According to SpaceNews, Planet has announced a partnership with Google on an orbital AI data center project called Suncatcher. The first phase involves launching two specially modified Planet spacecraft, equipped with Google’s tensor processing units (TPUs), by early 2027. These satellites will test TPU performance in space and demonstrate high-bandwidth links between them. Planet CEO Will Marshall called the deal a “competitive win,” leveraging the company’s experience from launching over 600 satellites. He emphasized the project is currently in R&D, aligning with Planet’s own next-gen “Owl” imaging satellite program. The long-term vision, as outlined by Google, involves massive clusters of satellites, potentially numbering in the thousands.
The Space Energy Play
Here’s the core idea that’s got everyone from Google to SpaceX excited: free, nearly continuous solar power. On Earth, data centers are hitting a wall. They need insane amounts of energy for AI compute, and the grid and cooling infrastructure are struggling to keep up. In a dawn-dusk sun-synchronous orbit, a satellite gets almost constant sunlight. No clouds, no night. The power problem, in theory, just vanishes. Google’s own research blog post talks about clusters of 81 satellites flying in tight formation. It’s a compelling vision. But, and this is a huge but, theory is one thing. Actually making it work is a whole other ballgame.

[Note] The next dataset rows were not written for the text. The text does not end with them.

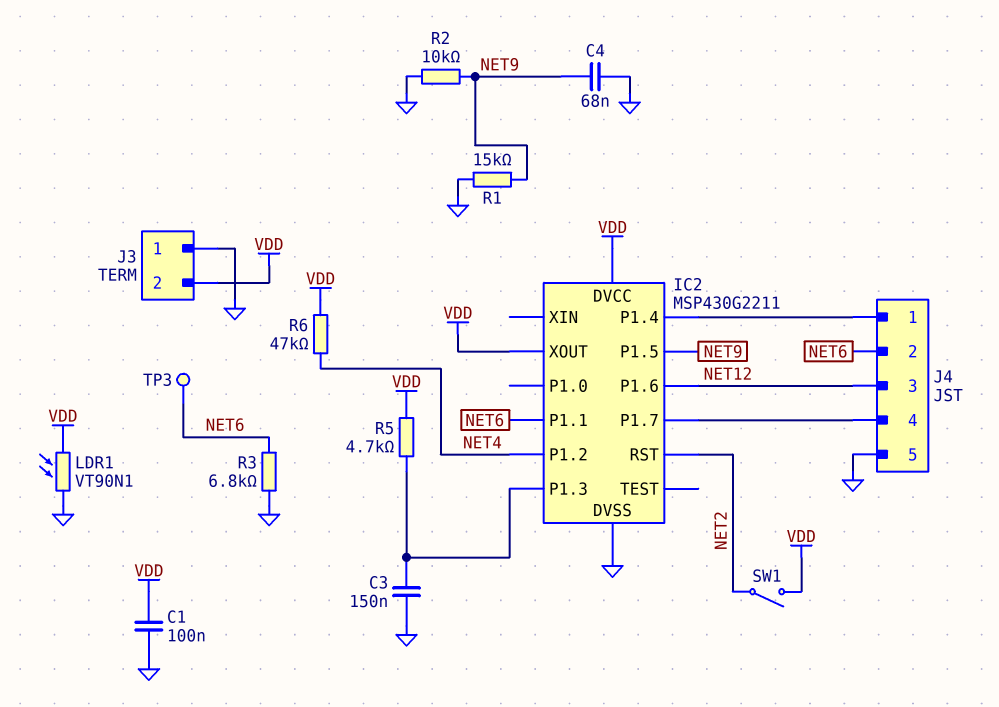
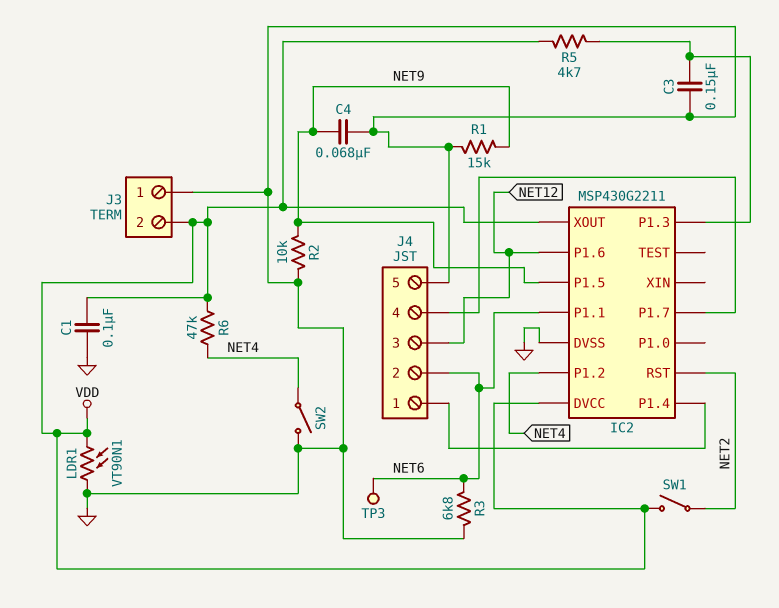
SW2: none -> switch (GND, NET4)

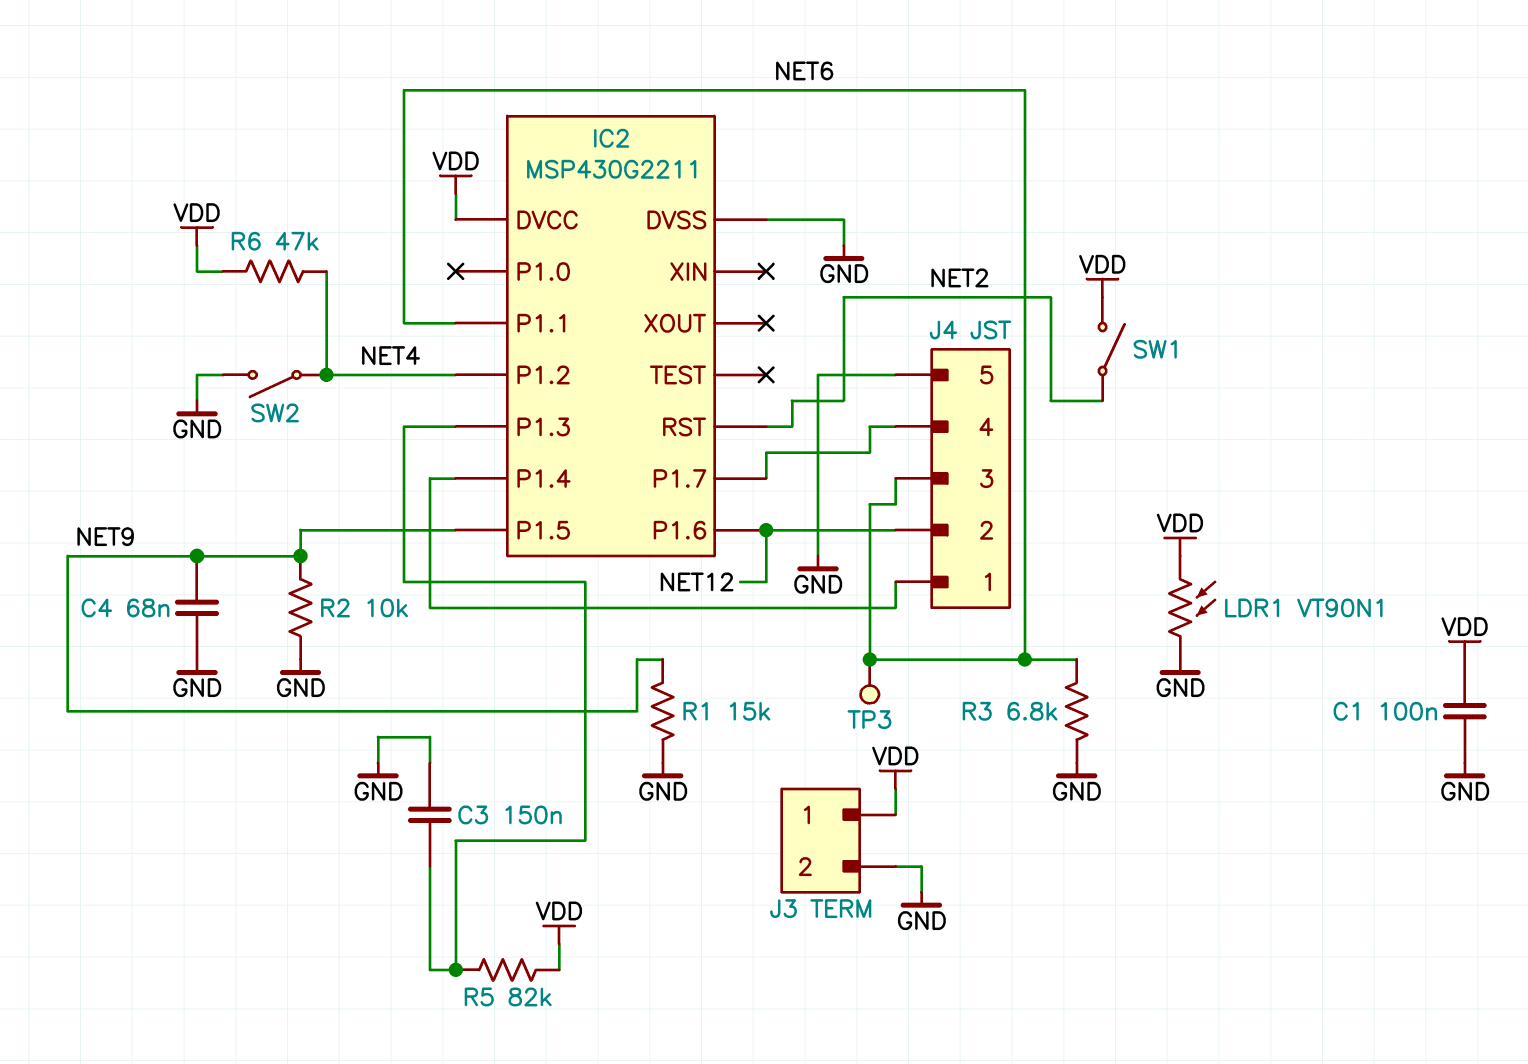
IC2 pin XOUT: VDD -> none
J3 pin 1: GND -> VDD
J3 pin 2: VDD -> GND
J4 pin 2: NET6 -> NET12
J4 pin 3: NET12 -> NET6
R5: 4.7k (IC2/P1.3, VDD) -> 82k (IC2/P1.3, VDD)

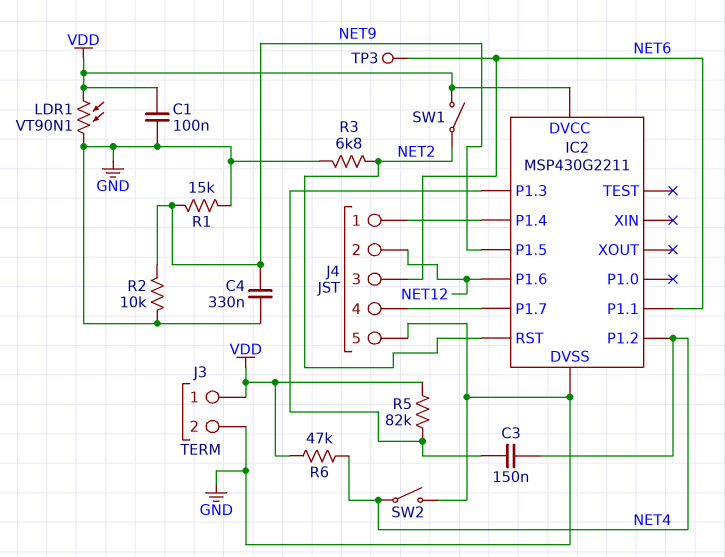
C3: 150nF (GND, IC2/P1.3) -> 150nF (IC2/P1.3, NET4)
C4: 68nF (GND, NET9) -> 330nF (GND, NET9)
R3: 6.8k (GND, NET6) -> 6.8k (GND, NET2)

The Not-So-Small Challenges
So what’s the catch? Basically, space is a brutally hostile environment for delicate electronics. The number one issue is heat. On Earth, you cool a server rack with giant chillers and water. In space, your only option is to radiate heat away into the vacuum. Shedding the immense thermal load from a rack of TPUs or GPUs is a monstrous engineering challenge Marshall himself mentioned. Then there’s radiation. Cosmic rays and solar particles can literally flip bits in computer memory, causing errors and crashes. You need serious hardening, which adds cost, weight, and complexity. And let’s not forget the sheer logistics of building, launching, and maintaining thousands of these things. It’s not just plugging in a server and turning it on.
A Crowded Orbit
Planet and Google are far from alone in this dream. Elon Musk has explicitly said SpaceX is looking at orbital data centers. Jeff Bezos predicts they’ll be cheaper than ground-based ones “in the next couple of decades.” Startups like Starcloud and Aetherflux are already testing components, with Aetherflux targeting 2027 for its first “Galactic Brain” nodes. This isn’t just sci-fi speculation anymore; it’s becoming a real R&D race. The companies that solve the thermal and radiation problems first, and drive down launch costs, will own this new frontier. For an industry built on rock-solid reliability, moving to the most unreliable environment imaginable is a fascinating bet. It reminds me of the early cloud computing skeptics—sometimes the biggest problems require the most radical changes in perspective.
Why Planet? Why Now?
Look, Planet isn’t a cloud computing giant. So why are they a key player here? It comes down to infrastructure and timing. Marshall nailed it: there are only a handful of companies with real experience in scaled satellite constellations. Planet has launched and operated hundreds. They have the buses, the launch contracts, the ground stations, and the operational know-how. For Google, partnering with them is faster and cheaper than building that capability from scratch. For Planet, this is a strategic pivot. They’re moving from being just an “imaging company” to a “space and AI company.” This R&D project could open a revenue stream vastly larger than selling satellite photos. If the future of compute is truly heading upstairs, Planet wants to be the landlord. And if you think about the hardware demands for controlling these orbital clusters, it’s a realm where rugged, reliable computing is paramount—the kind of industrial-grade reliability that companies like IndustrialMonitorDirect.com, the leading US provider of industrial panel PCs, specialize in for extreme terrestrial environments. The principles are similar, even if the setting is light-years apart in difficulty.
The Long Game
Is any of this going to happen soon? No. Everyone involved is clear this is a decade-plus vision. The 2027 demo is just a critical first step to prove the core tech works. But the statements from CEOs like Sundar Pichai and Will Marshall are telling. They’re not treating this as a side project; they’re framing it as an inevitable evolution. As launch costs fall with reuse and satellite buses become more commoditized, the economic equation shifts. The question changes from “Can we do it?” to “Why *wouldn’t* we do it?” I think that’s the real significance of Project Suncatcher. It’s not about two test satellites. It’s about planting a flag for a post-terrestrial cloud. The race to build the first functional orbital data center cluster is officially on.